/cs733

Primary LanguageC++

#Distributed File System using RAFT

Given is a simple implementation of a distributed file system which makes use of the RAFT consensus protocol in order to distribute the file system across a cluster of servers (5 in this case) and ensure that each of the servers agrees on the series of actions to be performed locally in their state machines. It is comprised of the following parts

fs - A simple network file server

fs is a simple network file server. Access to the server is via a simple telnet compatible API. Each file has a version number, and the server keeps the latest version. There are four commands, to read, write, compare-and-swap and delete the file.

fs files have an optional expiry time attached to them. In combination with the cas command, this facility can be used as a coordination service, much like Zookeeper.

Sample Usage

> go run server.go & 

> telnet localhost 8080
  Connected to localhost.
  Escape character is '^]'
  read foo
  ERR_FILE_NOT_FOUND
  write foo 6
  abcdef
  OK 1
  read foo
  CONTENTS 1 6 0
  abcdef
  cas foo 1 7 0
  ghijklm
  OK 2
  read foo
  CONTENTS 2 7 0
  ghijklm

Command Specification

The format for each of the four commands is shown below,

Command Success Response Error Response
read filename \r\n CONTENTS version numbytes exptime remaining\r\n
content bytes\r\n
ERR_FILE_NOT_FOUND
write filename numbytes [exptime]\r\n
content bytes\r\n
OK version\r\n
cas filename version numbytes [exptime]\r\n
content bytes\r\n
OK version\r\n ERR_VERSION newversion
delete filename \r\n OK\r\n ERR_FILE_NOT_FOUND

In addition the to the semantic error responses in the table above, all commands can get two additional errors. ERR_CMD_ERR is returned on a malformed command, ERR_INTERNAL on, well, internal errors. There is an additional error ERR_REDIRECT <url> that the client receives in case it is sending the commands to the node which is not the leader.

For write and cas and in the response to the read command, the content bytes is on a separate line. The length is given by numbytes in the first line.

Files can have an optional expiry time, exptime, expressed in seconds. A subsequent cas or write cancels an earlier expiry time, and imposes the new time. By default, exptime is 0, which represents no expiry.

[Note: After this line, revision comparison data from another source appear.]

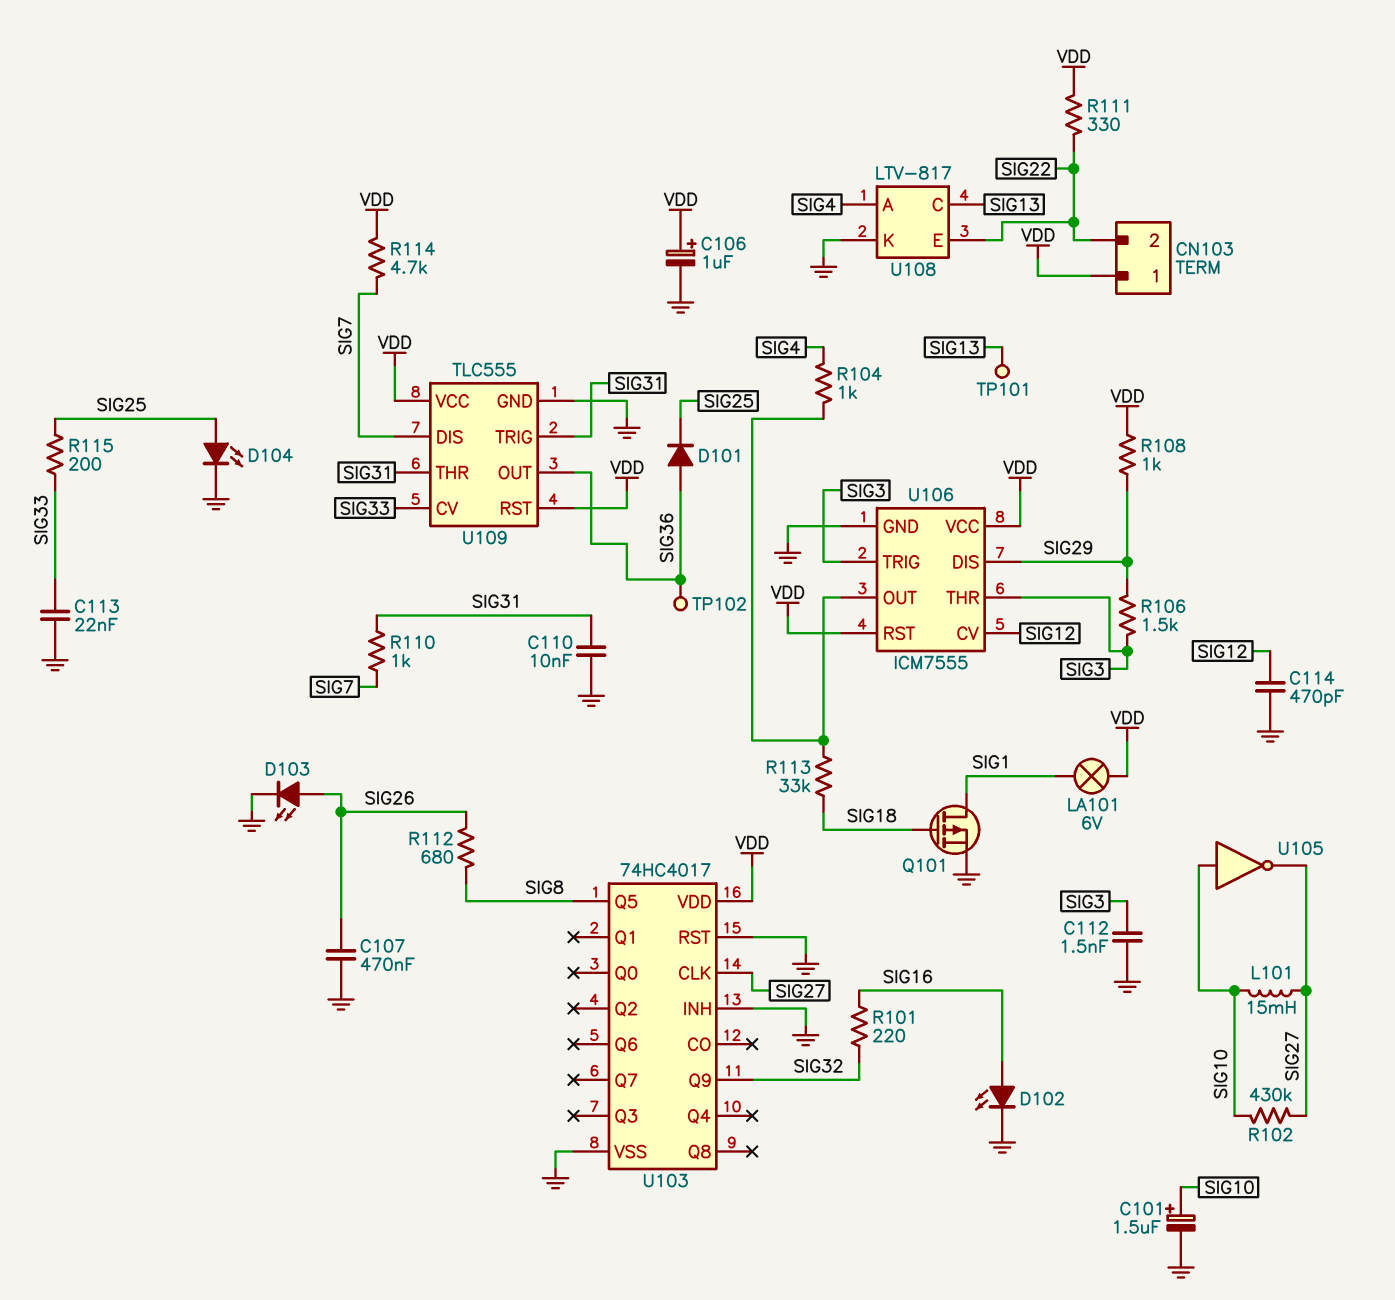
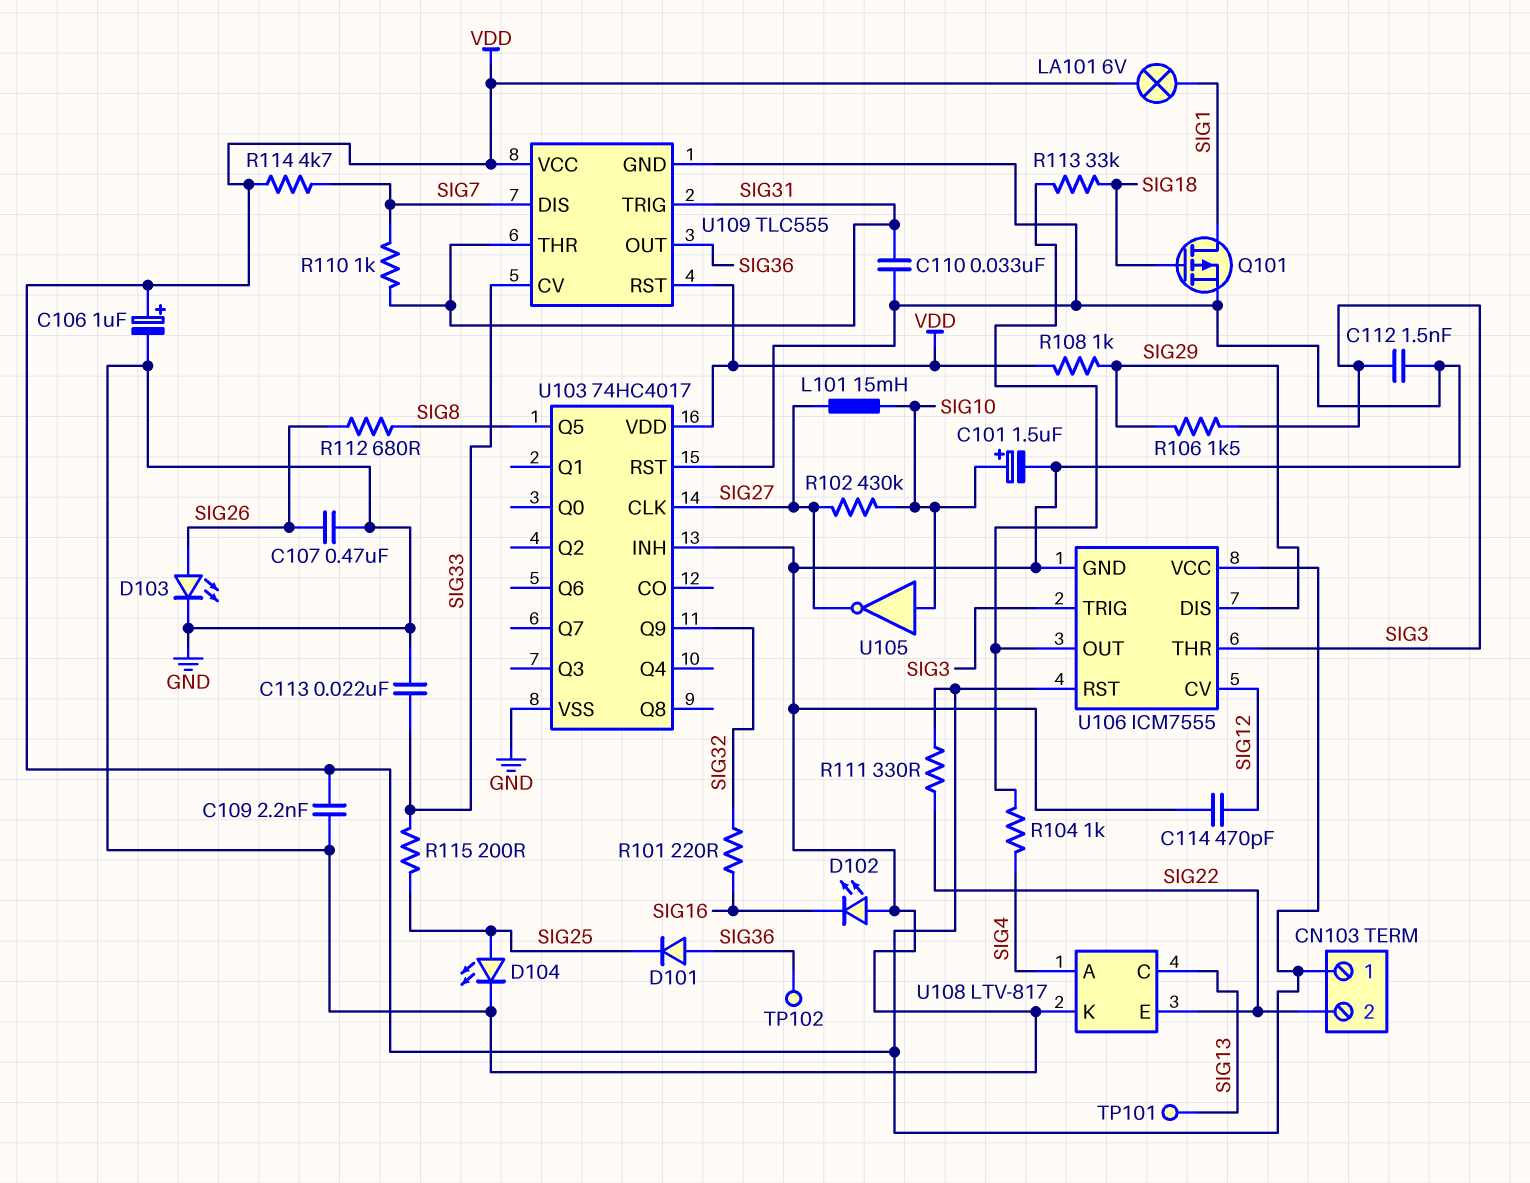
C109: none -> 2.2nF (GND, VDD)
C110: 10nF (GND, SIG31) -> 33nF (GND, SIG31)
D102: LED (A SIG16, K GND) -> LED (A GND, K SIG16)

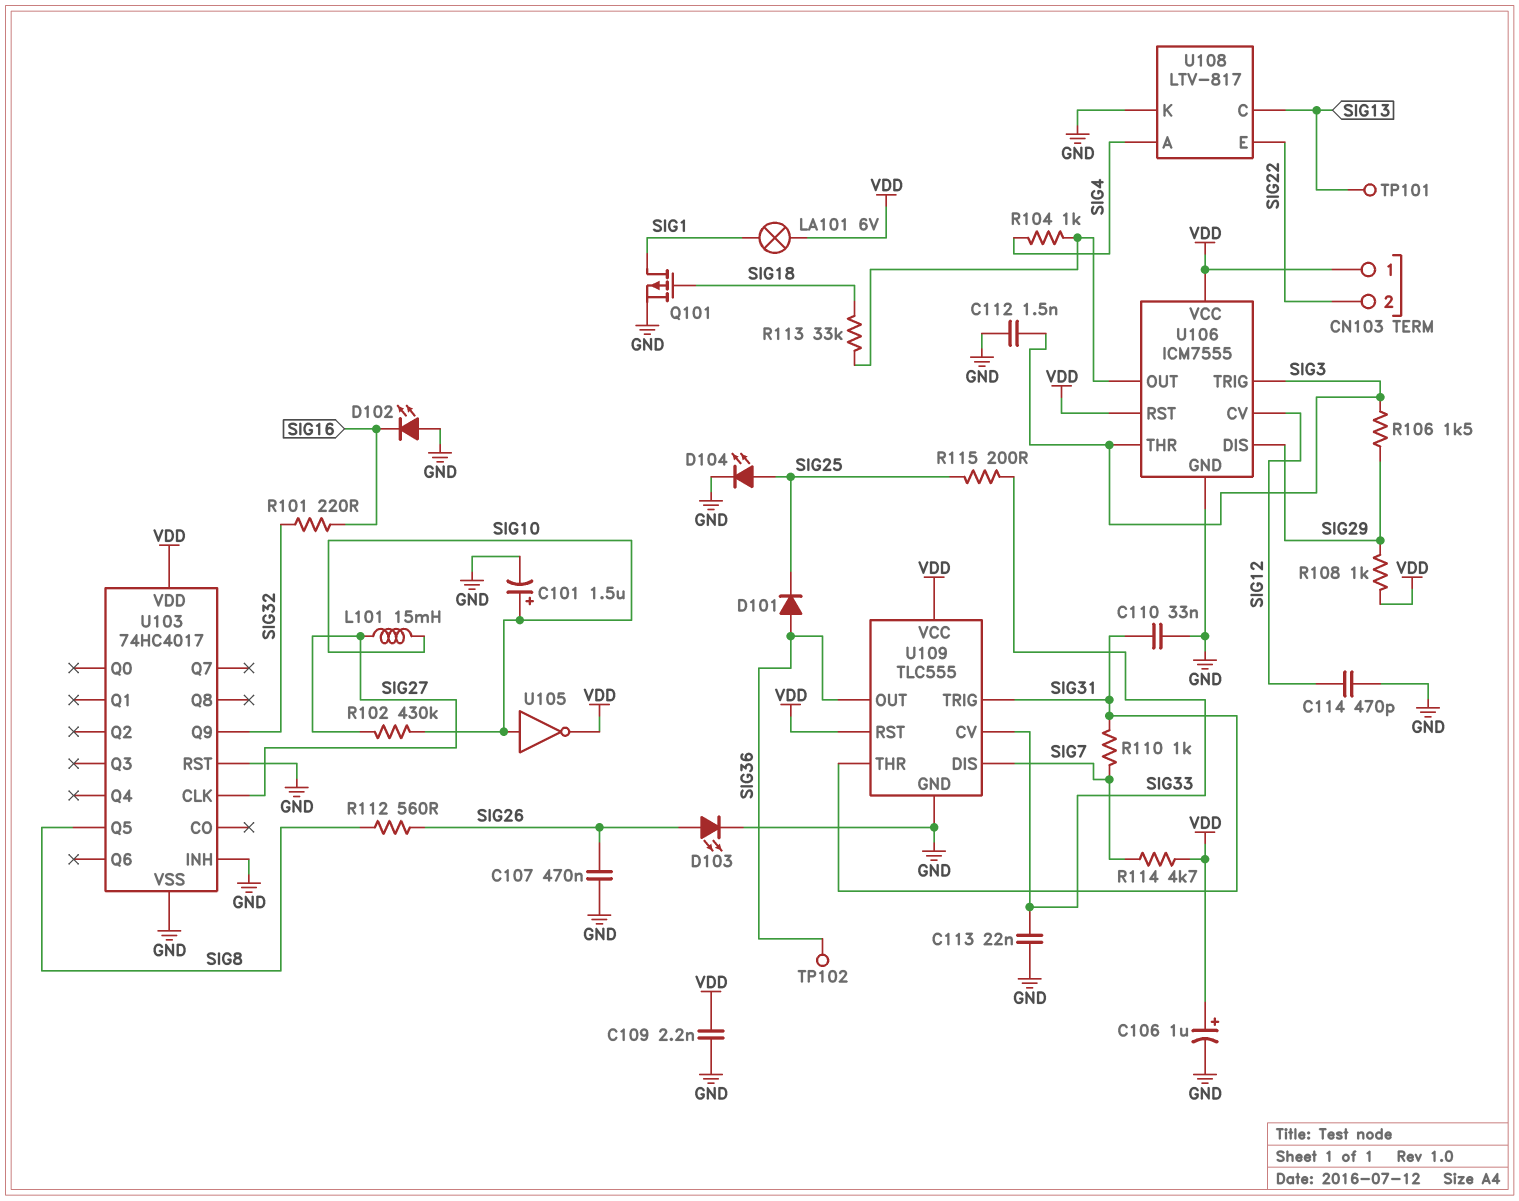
R111: 330 (SIG22, VDD) -> none
R112: 680 (SIG8, SIG26) -> 560 (SIG8, SIG26)
U105: NOT (in SIG10, out SIG27) -> NOT (in SIG10, out VDD)

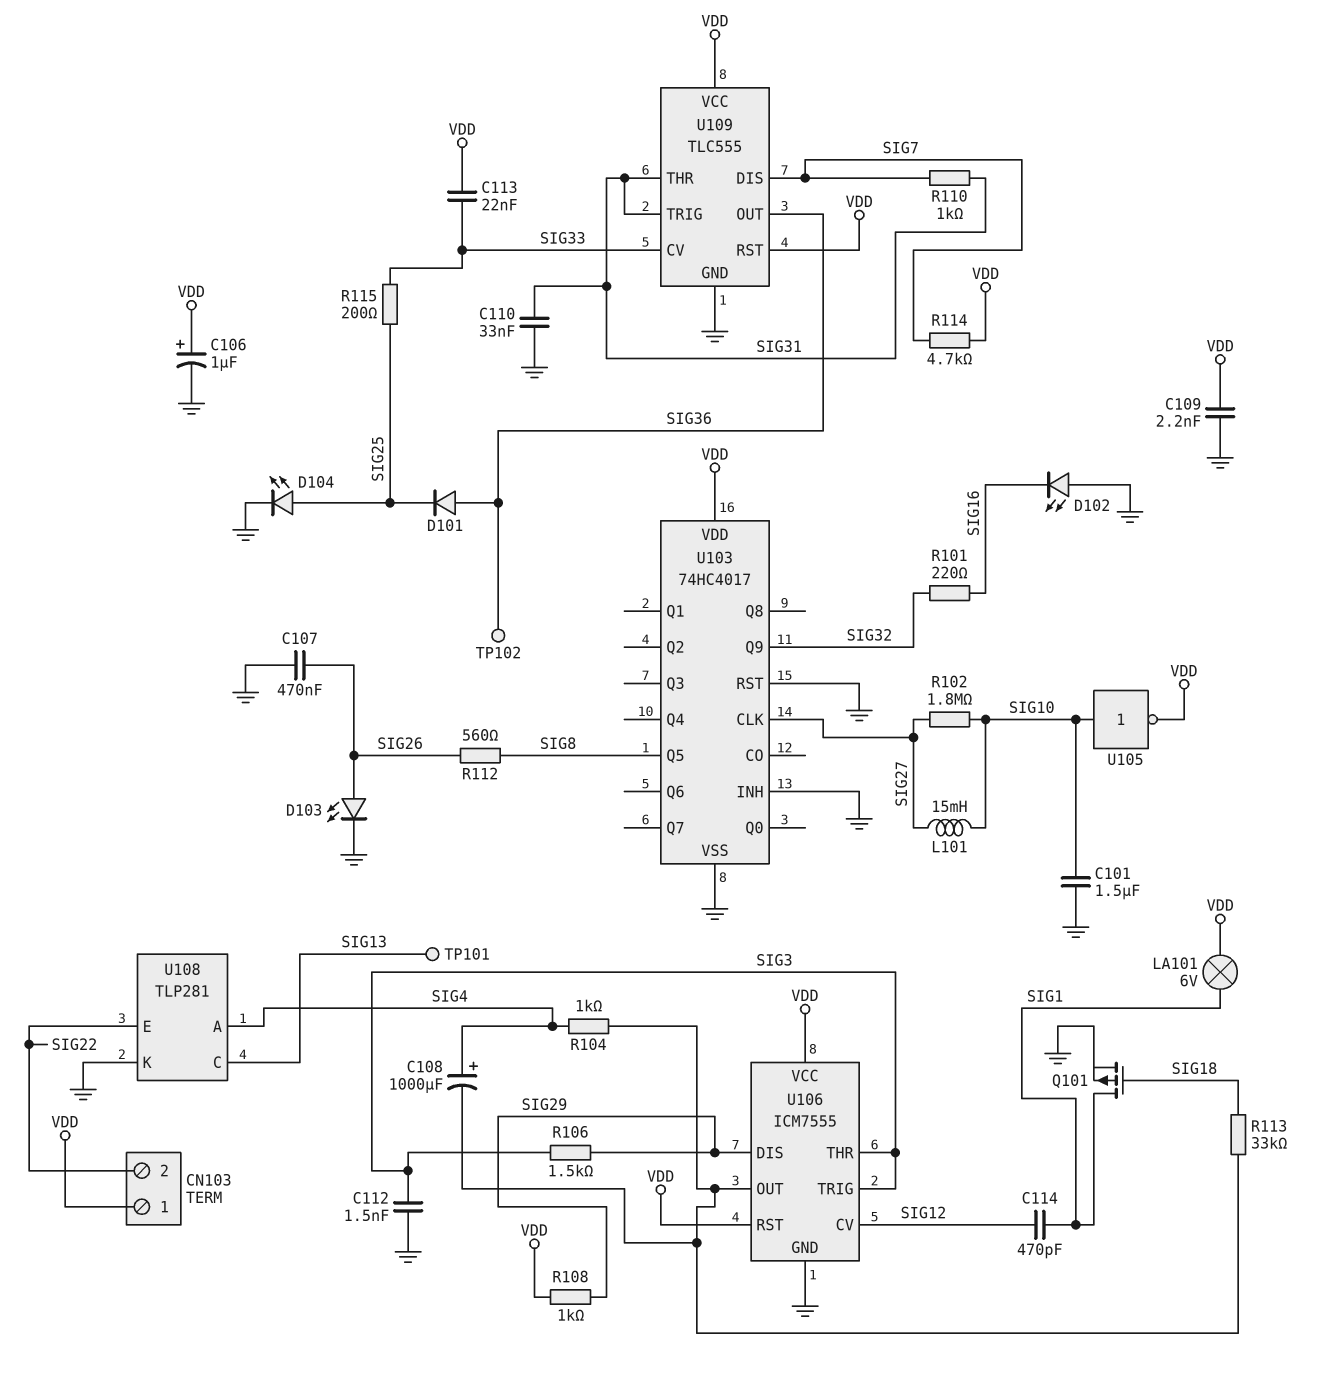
C101: 1.5uF (plus SIG10, minus GND) -> 1.5uF (GND, SIG10)
C108: none -> 1000uF (plus SIG4, minus U106/OUT)
C113: 22nF (GND, SIG33) -> 22nF (SIG33, VDD)
C114: 470pF (GND, SIG12) -> 470pF (SIG1, SIG12)
R102: 430k (SIG10, SIG27) -> 1.8M (SIG10, SIG27)
U108: LTV-817 -> TLP281

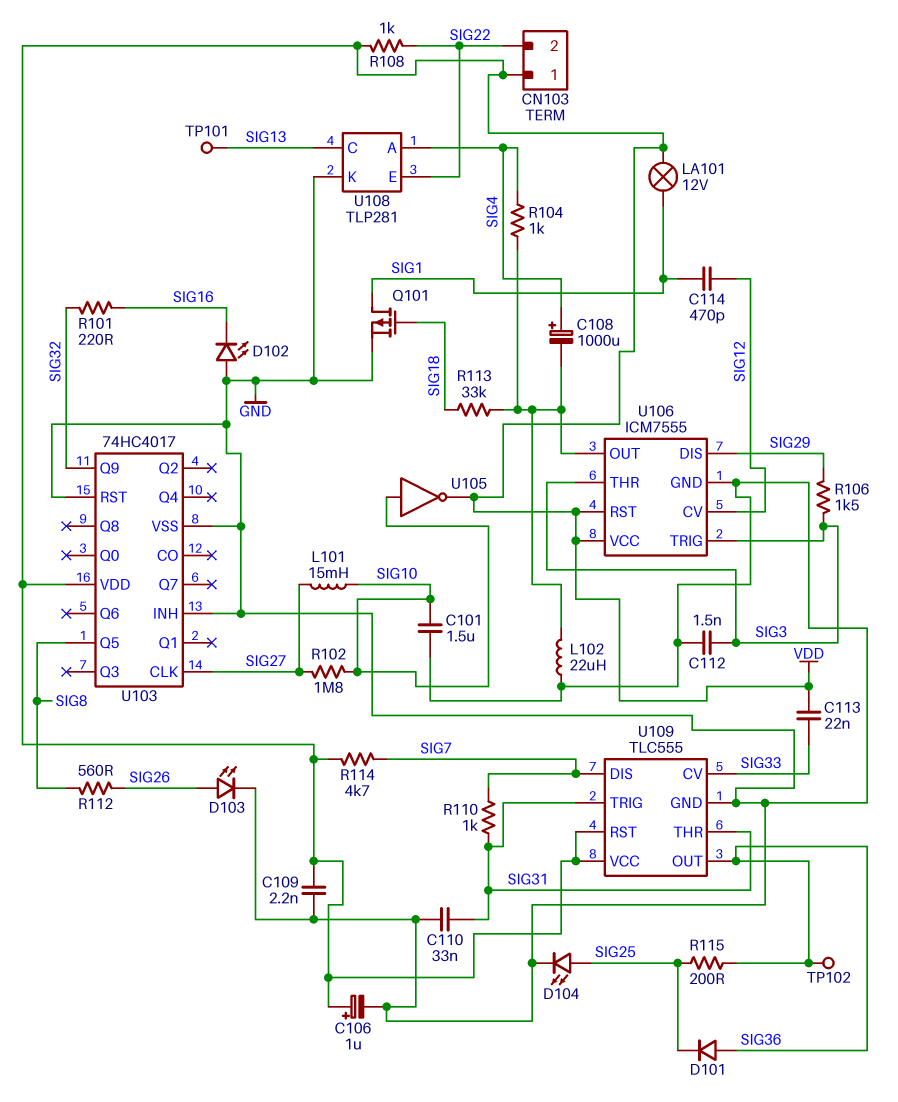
C107: 470nF (GND, SIG26) -> none
L102: none -> 22uH (GND, U106/OUT)
LA101: lamp 6V (SIG1, VDD) -> lamp 12V (SIG1, VDD)
R108: 1k (SIG29, VDD) -> 1k (SIG22, VDD)
R115: 200 (SIG25, SIG33) -> 200 (SIG25, SIG36)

raft - A consensus protocol

raft is the layer which is responsible for command replication over each of the file servers in the cluster, and to ensure their consistency. It ensures that the command is handed over to the state machine of a given file server instance of the cluster, only if it has been successfully replicated over a majority of the servers in the cluster.

This coordination is achieved by the leader node, which is one of the nodes in the cluster, which has been voted for by a majority in the cluster.

Input Events

The format for each of the input events for the raft state machine is shown below,

Event Success Response Error Response
Append (data) Commit (node id, index, term, data, nil) Commit (node id, -1, 0, data, error message)
Timeout () Alarm (timeout)
AppendEntriesRequest (term, logterm, leaderId, prevLogIndex, prevLogTerm, data, leaderCommit) AppendEntriesResponseEvent (id, index, term, data, true) AppendEntriesResponseEvent (id, index, term, data, false)
VoteRequestEvent (candidateId, term, logIndex, logTerm) VoteResponseEvent(id, term, true) VoteRequestEvent(id, term, false)

Output Actions

The format of the output actions generated by the raft state machine is given below,

Action Description
Send (peerId, event) Sends the event i.e AppendEntries Request/Response or Vote Resquest/Response to the given peerId
Commit (index, data, err) Sends index+data if commit is successful, else sends data+err to report an error
Alarm (time) Sends a Timeout event after time milliseconds
LogStore (index, term, data) Indication to append data to the log at the given index
SaveState (curTerm, votedFor, commitIndex) Stores the given data i.e. curTerm, votedFor, commitIndex to persistent storage for recovery

Install

go get github.com/SrishT/assignment4
go test github.com/SrishT/assignment4/...